Beyond the “Apteik”, on the borderline dividing the Jewish from the non-Jewish sector stood the Catholic Church, towering over both sides.

The Church and all it symbolized cast its gloomy shadow over the Jewish shtetl, its direct antithesis. The open hostility of the church had an adverse influence on the status of the Jews, an influence that was felt in their everyday life.

With the ringing of the bells on Sundays and Holy Days the Jews seemed to detect a threatening note in the chimes; they would try to diminish their stature and make their presence less obvious.

The Church stood in large grounds covered with a well-tended lawn. The building itself, with its enormous dimensions, its towers and bells, seemed to overpower all the large and impressing buildings of the village. The Church grounds were on a slight elevation, surrounded by a low concrete wall topped by a tall iron fence which was painted black, with sharp-pointed spikes projecting upwards. This long fence was, for the ordinary Jewish child, a wall of strangeness and fear, separating him from the Church and anything connected with it. The children could point out a bent iron bar in the fence, saying with pride and satisfaction that it was the work of Potalli.

It was a “well known fact” that every day the Church sank into the ground to the depth of a pin's head, but how could this be verified? I used to stand staring at the distant wall through the iron fence, seeking for some indication of the truth of this theory. But nothing could be discerned at such a distance. We were well aware that such a slow process of sinking, even if it actually took place, was most insignificant. Even if one grew to a fabulous old age, like that of “der alter Hersh Meilich”, it was doubtful if one could live to see the Church actually buried in the ground. At the very most it might become difficult to force its iron portals open for those wishing to enter.

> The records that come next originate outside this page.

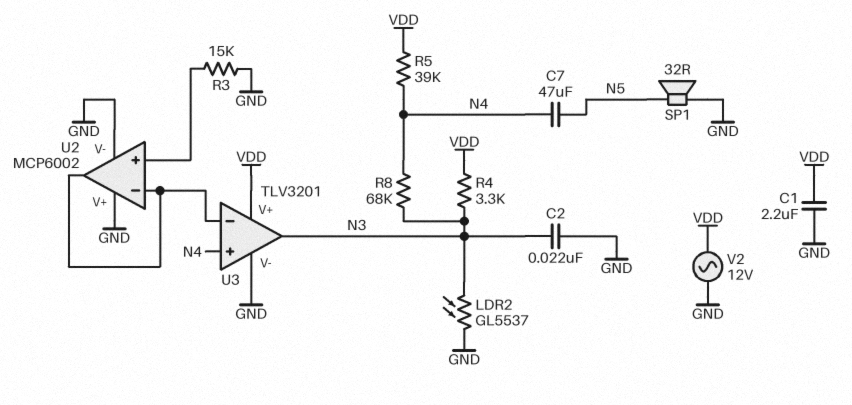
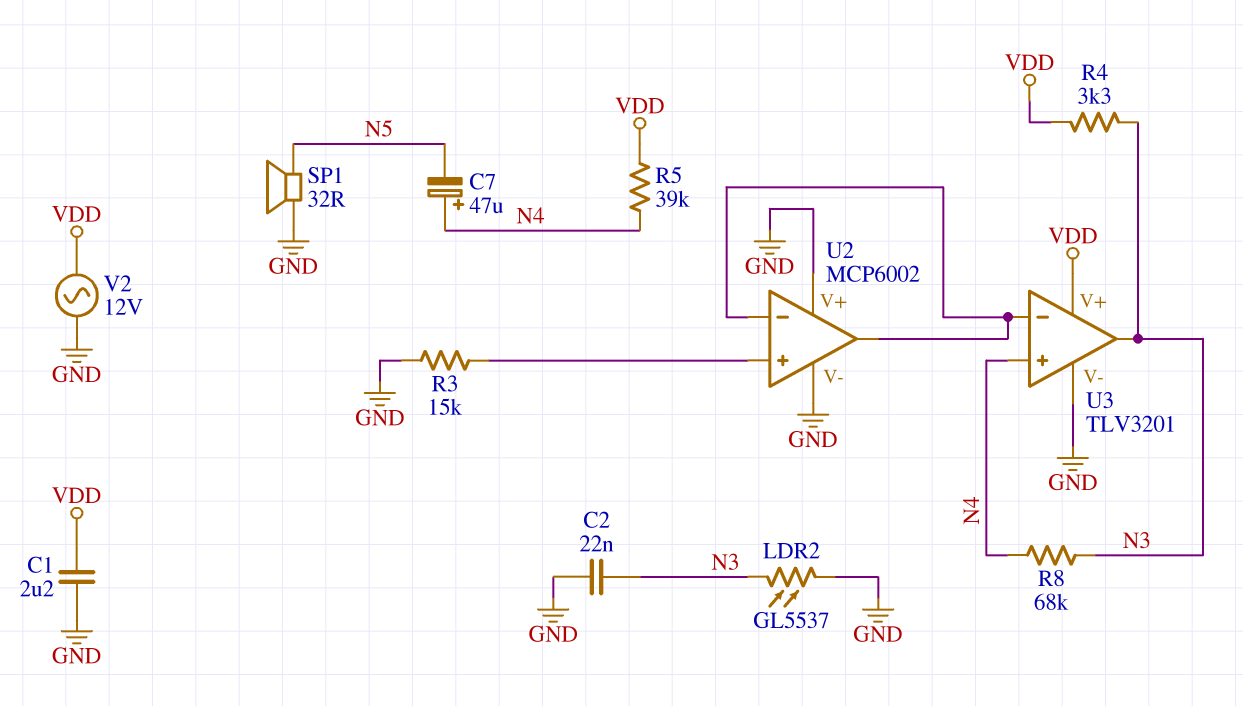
C7: 47uF (N4, N5) -> 47uF (plus N4, minus N5)

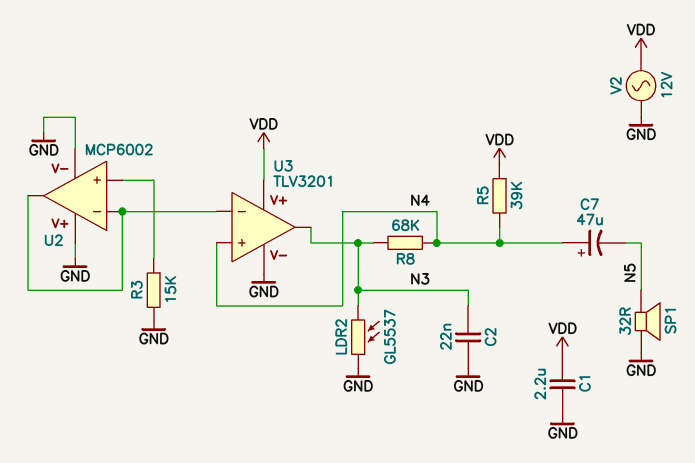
R4: 3.3k (N3, VDD) -> none

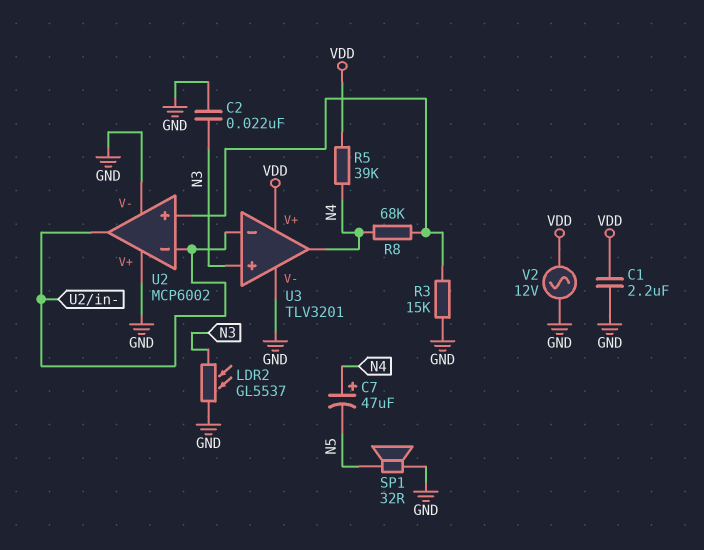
R8: 68k (N3, N4) -> 68k (N4, U2/in+)
U3 pin in+: N4 -> N3
U3 pin out: N3 -> N4

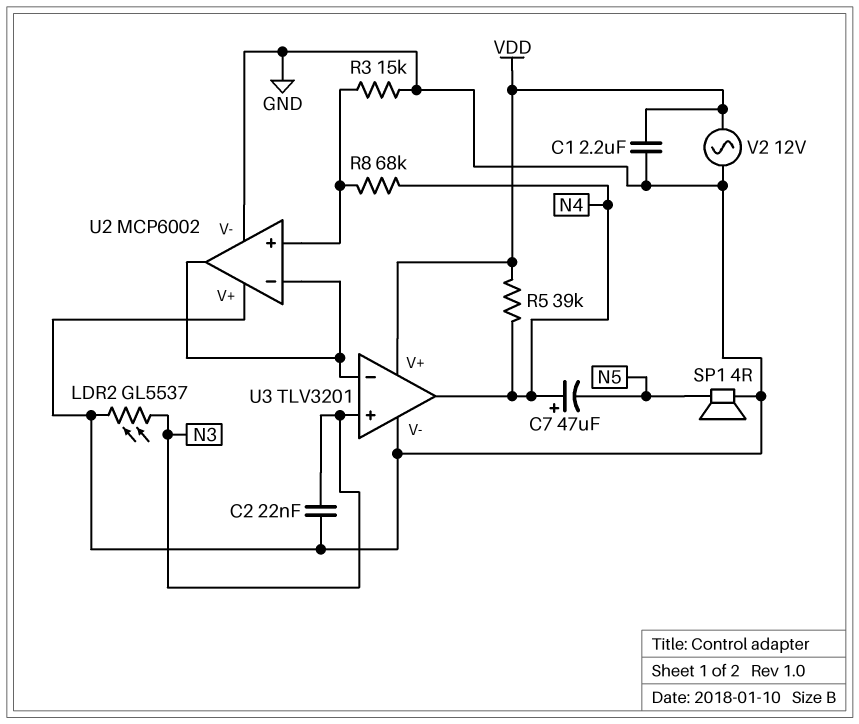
SP1: speaker 32R (GND, N5) -> speaker 4R (GND, N5)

Hersh Meilich was a symbol to all of unusual longevity. To demonstrate his awesome old age it was said that “worem-mell” (worm powder, a yellowish powdered wood that came out of ancient, worm-eaten trees) flowed out of him.

The oldsters of the former generation had a long account with the Church and always tried to bypass it when in the neighbourhood, turning their heads away so as not to see it.

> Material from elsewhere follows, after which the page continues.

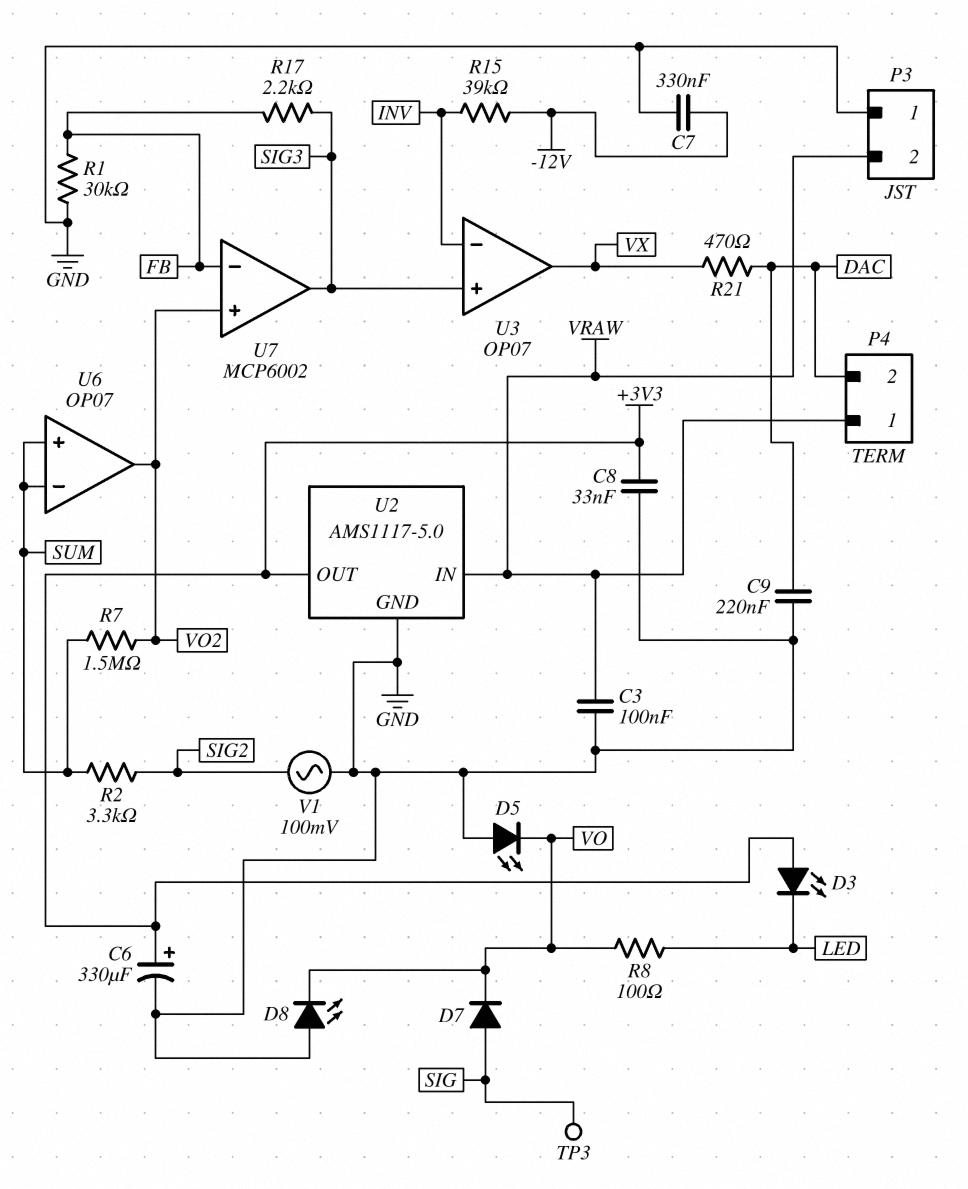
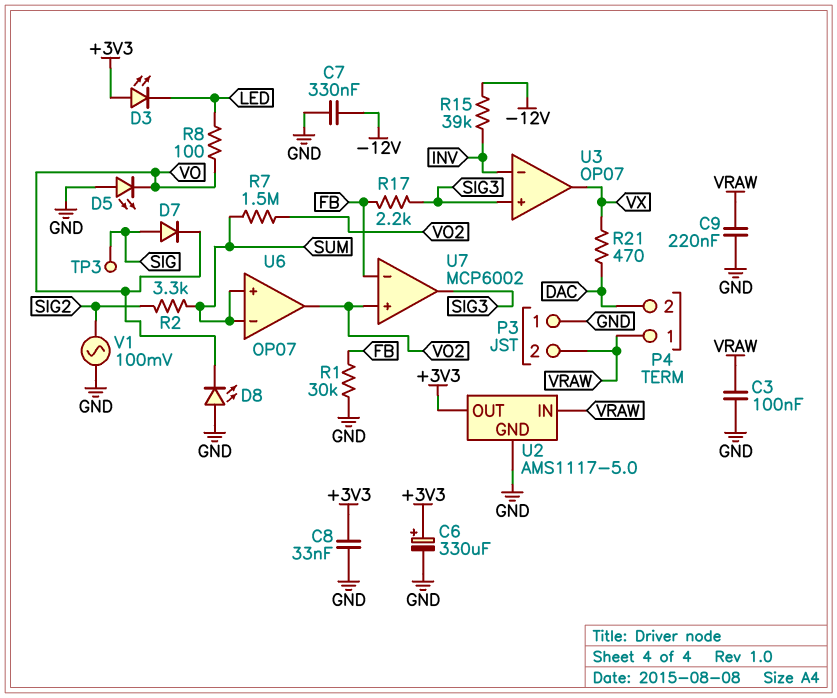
C9: 220nF (DAC, GND) -> 220nF (GND, VRAW)

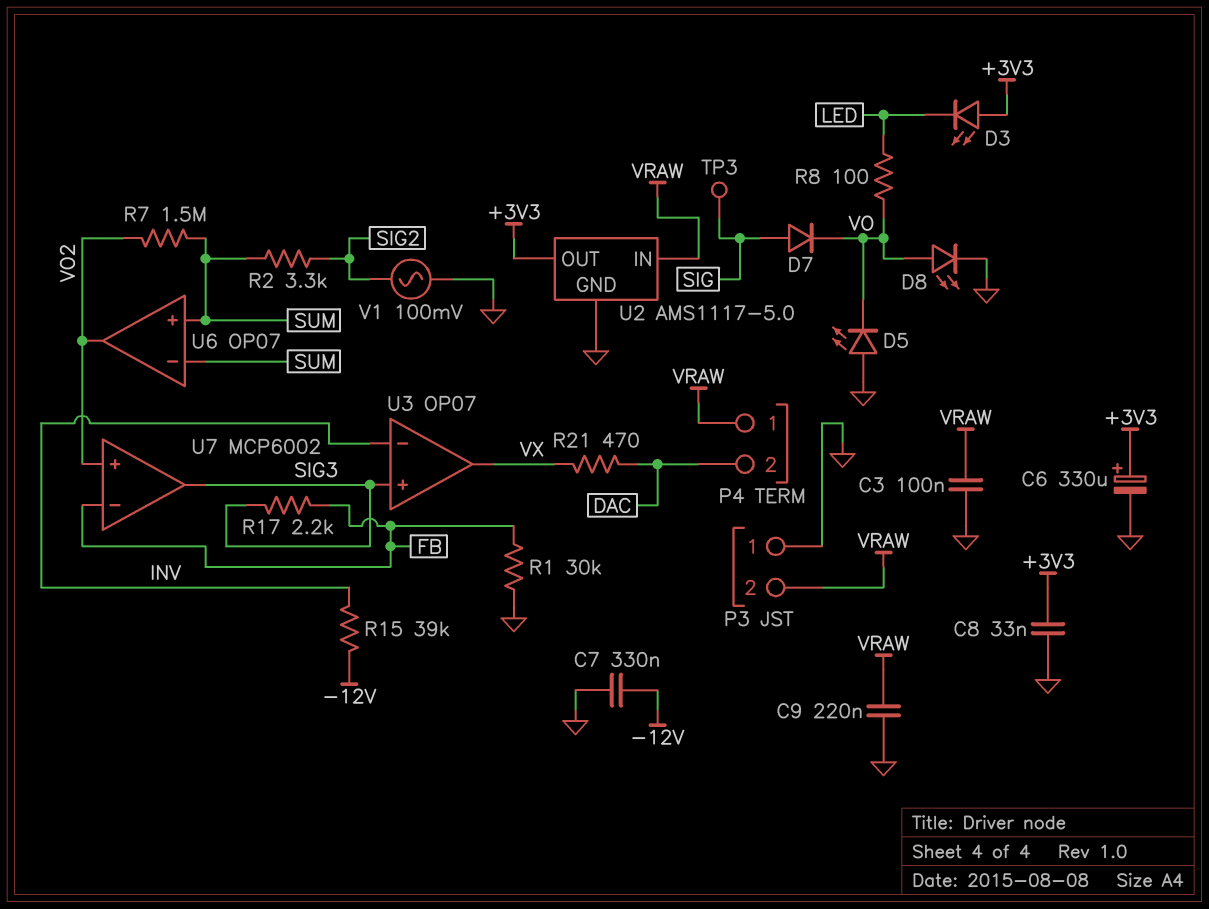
D8: LED (A GND, K VO) -> LED (A VO, K GND)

As we grew older and our horizons, as we then considered it, became wider, we were repelled by their attitude to a House of Prayer venerated by the people. But, as in many cases where the young tend to deride the old-fashioned ideas of their elders and on achieving maturity they realized that these ideas had been the fruit of wisdom based on experience – so, too, in the matter of the Church, we saw just how right they had been.

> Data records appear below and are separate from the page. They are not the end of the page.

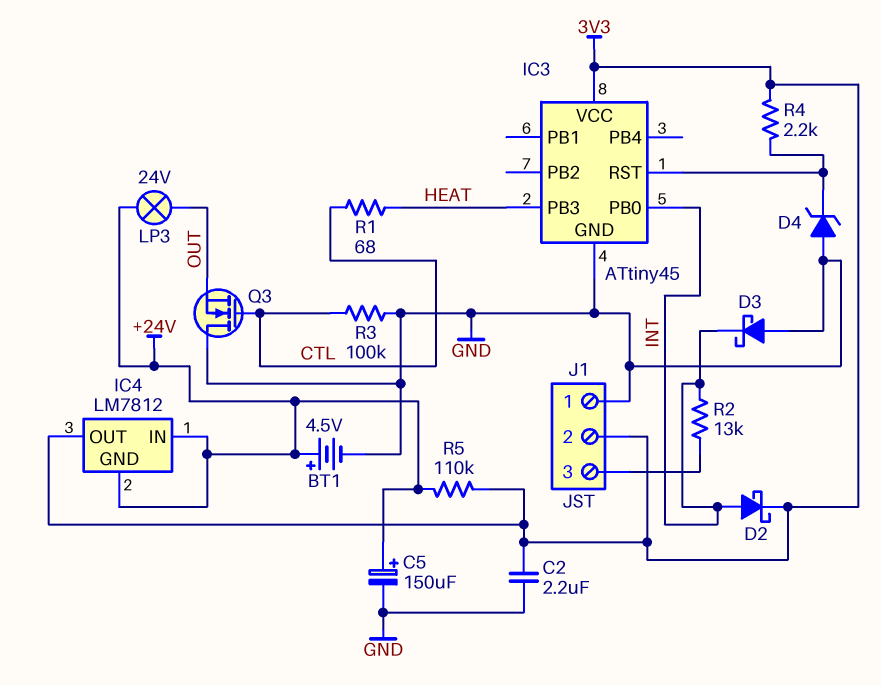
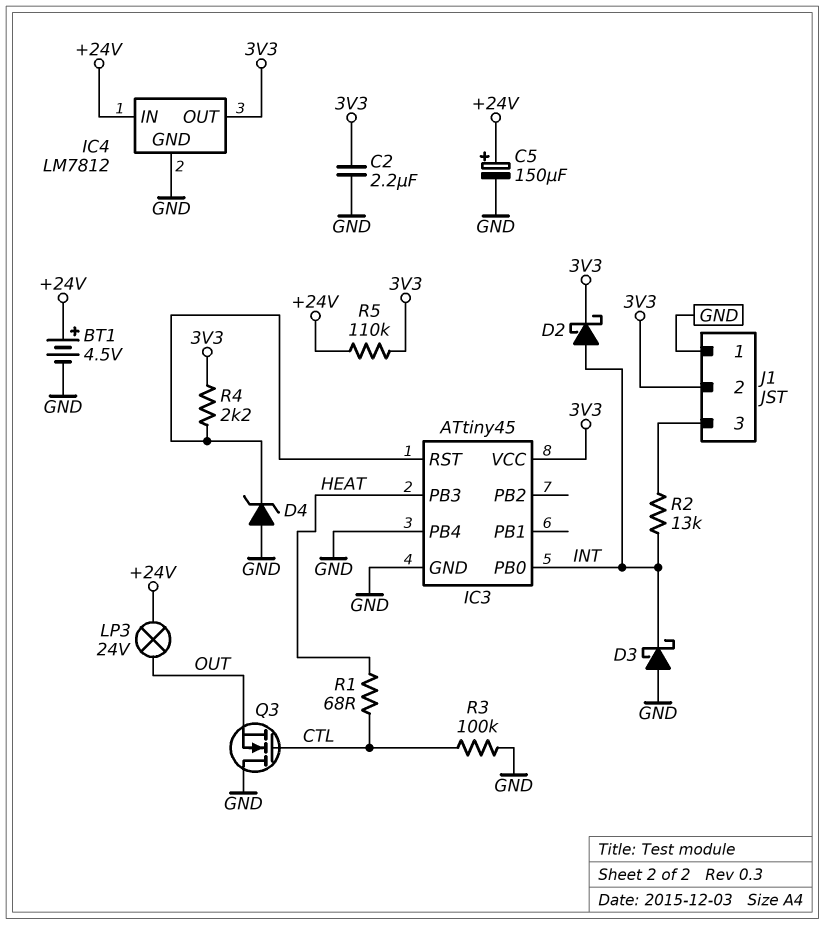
IC3 pin PB4: none -> GND
IC4 pin GND: +24V -> GND

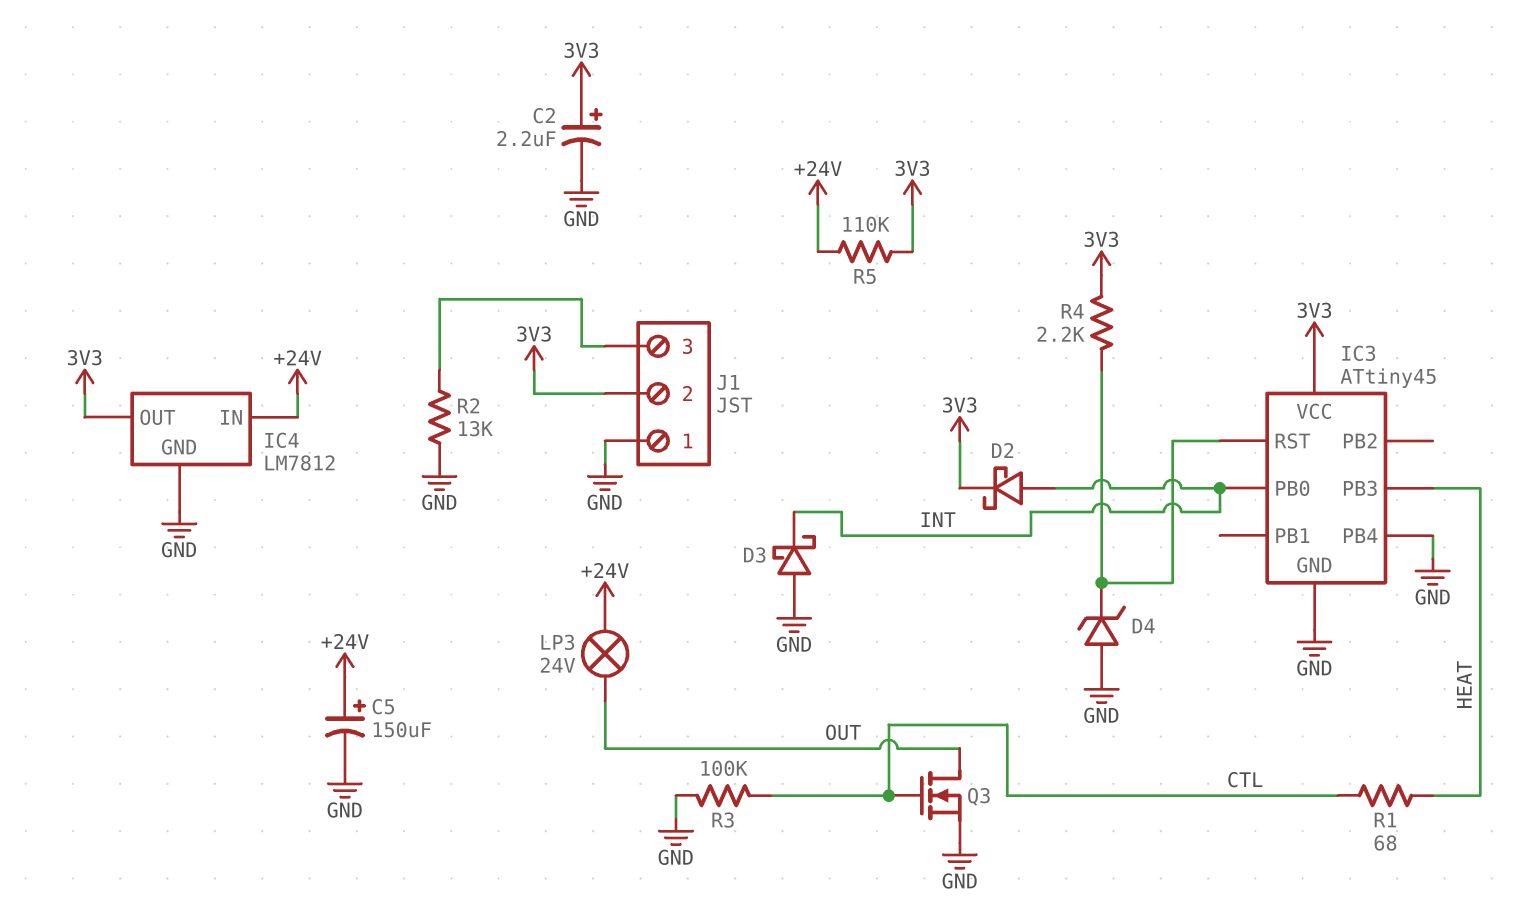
BT1: 4.5V (plus +24V, minus GND) -> none
C2: 2.2uF (3V3, GND) -> 2.2uF (plus 3V3, minus GND)
Q3: NMOS (G CTL, D GND, S OUT) -> NMOS (G CTL, D OUT, S GND)
R2: 13k (INT, J1/3) -> 13k (GND, J1/3)

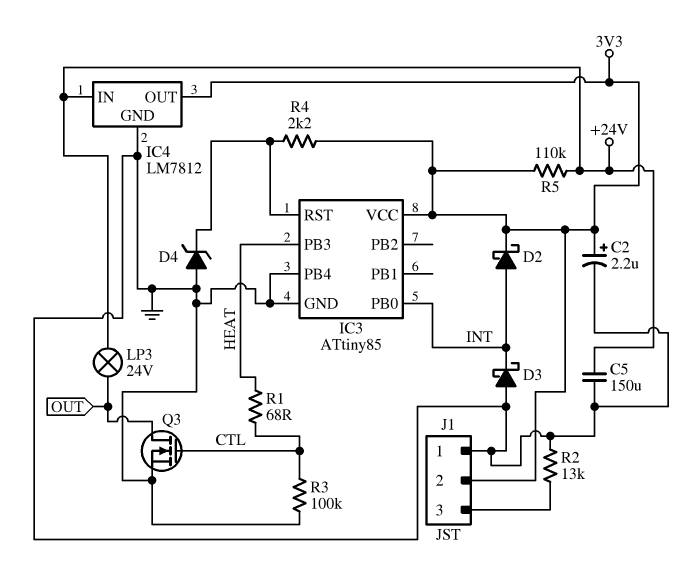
C5: 150uF (plus +24V, minus GND) -> 150uF (+24V, GND)
IC3: ATtiny45 -> ATtiny85

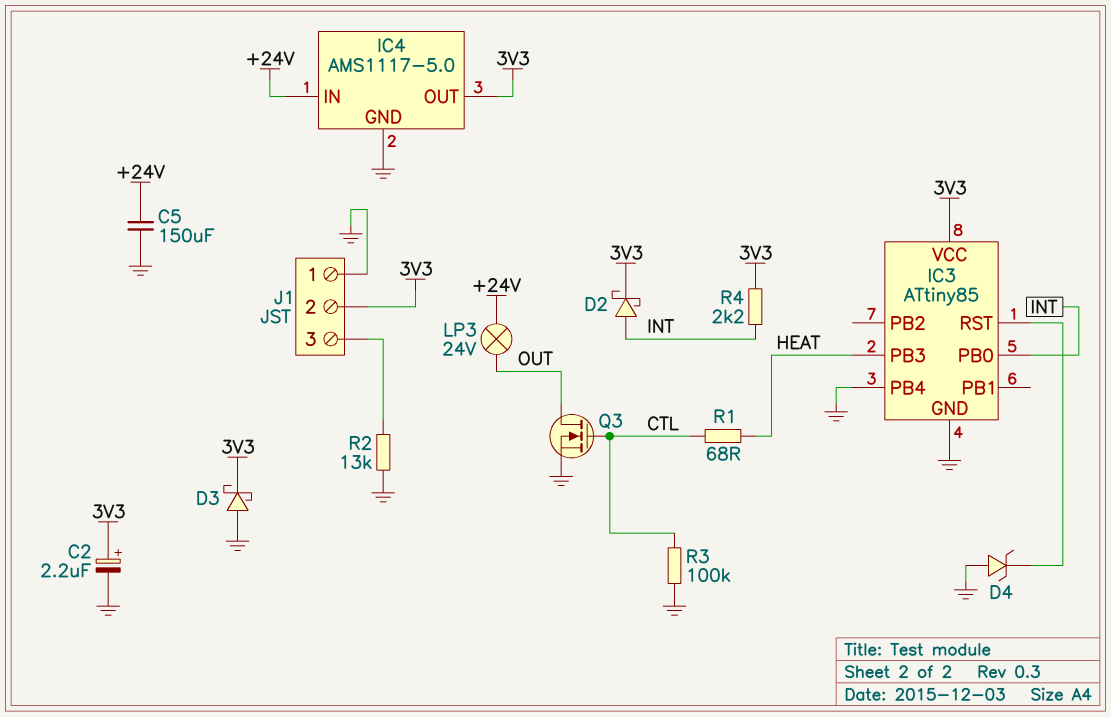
D3: schottky (A GND, K INT) -> schottky (A GND, K 3V3)
IC4: LM7812 -> AMS1117-5.0
R4: 2.2k (3V3, IC3/RST) -> 2.2k (3V3, INT)
R5: 110k (+24V, 3V3) -> none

The very name of the Church aroused not only the fears buried in the sub-conscious and associations with all the terrors of the Crusades, the pogroms, the inquisitions, the blood-libels and other traumas of the past – it also stood for all the evils of the present: the brutality and alienation, the boycott of Jewish shops, the waves of looting engendered by every change of government – all came from the Church. It was not love of man that emanated from it but hatred. Ignorant priests, hoodlums investments, used its “sacred pulpit” to preach sermons that incited the brutish masses. Possessed by a fathomless hatred of the Jews they could not rest until their dream of a Juden-rein Poland was so monstrously realized before their eyes.

As for the Jews themselves, their senses, sharpened by generations of persecution, predicted that their sufferings at the hands of the Church were not yet over, that it would never rest until they had all been annihilated.

It was because of the Church that so many Poles betrayed their Jewish neighbours to the hangman – next door neighbours with whom they had lived in close proximity for generations. There were some who voluntarily turned themselves into executioners, deriving a sadistic satisfaction in the process.

The solitary few among these gentiles who still preserved some vestiges of humanity and tried to help the wretched victims, had to be particularly careful of their co-religionists if they wished to avoid sharing a fate similar to that of the Jews.

The Church – that was the source of this evil, the fountain-head that nourished it all.